Sh’mini (Eighth)

Leviticus 9:1 to 11:47

Sh'miniTwo major events occur during this portion – The deaths of Aaron’s sons during the consecration of the Tabernacle… and the presentation of the Dietary Laws. Both are presented without explanation.

Like other portions of Torah, this week’s title comes from one of the first words of the text… “On the eighth day (of the consecration of the Tabernacle) Moses calls Aaron and his sons, and the Elders of Israel.” (Lev.9:1) Moses then provides details on what should happen during this eighth day, and final day, of the Tabernacle’s consecration.

As the text continues, we read that Aaron presents offerings and they are accepted with the flame of the Eternal’s acceptance. Then, Aaron’s sons make their offerings which included an extra offering involving incense which was not part of the planned ceremony as requested by God. As they are presenting their offering a flame consumes both boys…. Not only is the event both shocking and unexpected, it is presented with a minimum of explanation. We do learn of both Aaron’s and Moses’ reactions.

After this happening, God relates the Dietary Laws to Moses. God simply states what animals may be eaten… and those which cannot. No explanation for these rules is presented.

A similar question arises regarding both the death of Aaron’s sons and the Dietary Laws…. WHY? …. Why do the boys die after making an extremely heartfelt offering? …. And, why are the Israelites given specific laws regarding what they can and cannot eat?

Many explanations have been given for both questions. Regarding Aaron’s sons, many commentators point the fact that the “alien fire” that was presented was not what the Eternal had specified in the order of the consecration of the Tabernacle. Back in Exodus the Eternal states the laws for offering incense on an altar specifically designed for this purpose: “You shall not offer alien incense on it [the altar], or a burnt offering or a meal offering; neither shall you pour a libation on it.” (Ex. 30:9) This rule was broken.

After the deaths of the two boys, Moses spoke to Aaron and said: “This is what the Eternal meant by saying: ‘Through those near to Me I show Myself holy, And gain glory before all the people.” (Lev. 10:3) Some commentators have interpreted the words of Moses to mean that the actions of the priests present an image of the Eternal and the importance of the commandments and laws presented by the Eternal. Aaron’s sons decided to create their own order or rules for the presentation of incense. This lessened the importance of God’s rules. For this they were punished.

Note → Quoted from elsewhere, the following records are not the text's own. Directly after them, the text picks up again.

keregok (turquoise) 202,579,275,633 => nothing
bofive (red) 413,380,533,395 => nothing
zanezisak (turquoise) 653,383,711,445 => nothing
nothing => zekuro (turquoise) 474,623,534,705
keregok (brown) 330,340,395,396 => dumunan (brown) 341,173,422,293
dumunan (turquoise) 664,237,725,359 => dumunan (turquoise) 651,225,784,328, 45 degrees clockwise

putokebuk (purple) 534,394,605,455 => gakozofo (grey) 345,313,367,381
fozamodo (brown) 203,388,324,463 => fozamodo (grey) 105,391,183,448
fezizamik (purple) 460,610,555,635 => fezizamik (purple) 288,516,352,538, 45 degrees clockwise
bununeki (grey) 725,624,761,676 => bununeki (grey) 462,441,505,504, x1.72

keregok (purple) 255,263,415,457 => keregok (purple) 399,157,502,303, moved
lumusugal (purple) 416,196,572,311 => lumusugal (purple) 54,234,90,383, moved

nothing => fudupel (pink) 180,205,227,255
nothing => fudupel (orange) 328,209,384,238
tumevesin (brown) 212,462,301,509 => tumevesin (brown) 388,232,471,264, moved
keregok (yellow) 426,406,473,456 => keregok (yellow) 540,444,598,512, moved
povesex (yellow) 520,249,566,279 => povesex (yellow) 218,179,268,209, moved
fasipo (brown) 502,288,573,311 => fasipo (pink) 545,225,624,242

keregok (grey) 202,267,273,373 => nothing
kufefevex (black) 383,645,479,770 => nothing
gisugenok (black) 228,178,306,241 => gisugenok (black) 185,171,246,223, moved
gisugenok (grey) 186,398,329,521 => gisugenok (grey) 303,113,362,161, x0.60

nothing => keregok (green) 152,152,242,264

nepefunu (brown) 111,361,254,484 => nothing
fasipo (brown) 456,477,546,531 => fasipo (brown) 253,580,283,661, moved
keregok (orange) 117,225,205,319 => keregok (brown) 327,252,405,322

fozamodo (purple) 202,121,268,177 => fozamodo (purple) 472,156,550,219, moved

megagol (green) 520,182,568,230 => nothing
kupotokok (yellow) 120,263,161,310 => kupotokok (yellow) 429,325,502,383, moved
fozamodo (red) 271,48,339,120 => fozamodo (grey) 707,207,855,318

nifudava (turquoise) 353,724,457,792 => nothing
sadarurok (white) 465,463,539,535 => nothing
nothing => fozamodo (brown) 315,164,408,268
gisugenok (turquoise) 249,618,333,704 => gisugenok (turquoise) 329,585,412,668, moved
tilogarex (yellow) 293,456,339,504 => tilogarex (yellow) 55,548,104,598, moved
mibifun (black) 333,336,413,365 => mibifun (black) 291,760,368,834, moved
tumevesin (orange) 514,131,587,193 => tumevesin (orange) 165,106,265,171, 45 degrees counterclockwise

This Torah commentator feels that because this incident appears directly before the Dietary Laws, it gives us a message that the dietary laws are also important and should be observed… or punishment will result.

But why are these dietary laws so important?

Because no explanation or reasons for these laws is presented, many theories have been devised to explain the laws. Some commentators have said that they were presented for health reasons. Many diseases have been associated with pigs and other prohibited animals. It is pointed out that Torah is not a health manual…. No other health concepts are presented and there is no real reason to believe these concepts should become an exception. (Regarding other diseases… Leprosy is discussed later in Leviticus. But during the discussion no cures or health information is provided. The text just demands isolation of infected persons. This is not health information.)

Others theories state that the forbidden animals played significant roles in the religions of surrounding peoples … and as such were prohibited.

This commentator leans toward a different explanation that deals more with the basic concepts presented in the rest of Torah. Most of the laws of Torah are designed to create a separation between the Holy and the secular …. Between the interpretations of what is good and what is evil …. And between what is God’s role and the role of mankind.

As Torah presents the roles of the Eternal and the roles of mankind, we see that God is the creator. God created the world, vegetation, animals, and mankind. God is also playing an exclusive role in what occurs after life ends – death….. Mankind has responsible for the actions between birth and death. Mankind is challenged by God to repair and improve the world of which they are a part. Many of the laws reflect this idea…. including the dietary laws.

With this concept in mind, we must realize that many believe that whatever a person eats helps to shape their being … or at least… acts to shape their thinking and relationships to the world around them. Upon examination of the permitted foods … and the forbidden foods … we observe that, for the most part, consumption of non-meat eating animals is permitted, while eating meat-eating animals is forbidden. If one believes that a person is shaped by what is eaten…. A diet of peaceful, vegetarian, animals will result in a more peaceful person.

Also, if birth, death … and life itself … is the venue of the Eternal…. by avoiding contact animals that take life (death), a person will accept a world where food consumption … or the satisfaction from eating … is not approving of, or eating those animals that take on the actions of killing other living creatures. The laws force mankind to examine the roles of creation (birth and death) and look toward a world in which these actions are left to the Eternal.

It should also be noted that the consumption of blood, which represents a life-force, is also prohibited. (Lev. 7:26 is one of the most recent mentions of this ban.)

In other words, by eating according to the dietary laws, a statement is made that a person is affected by what is eaten. Foods of animals that kill other animals (a power this is considered that of God) should not be eaten. Thus, the concepts of what is God’s role … and what is mankind’s role is reflected in what is the most common human activity, that of eating.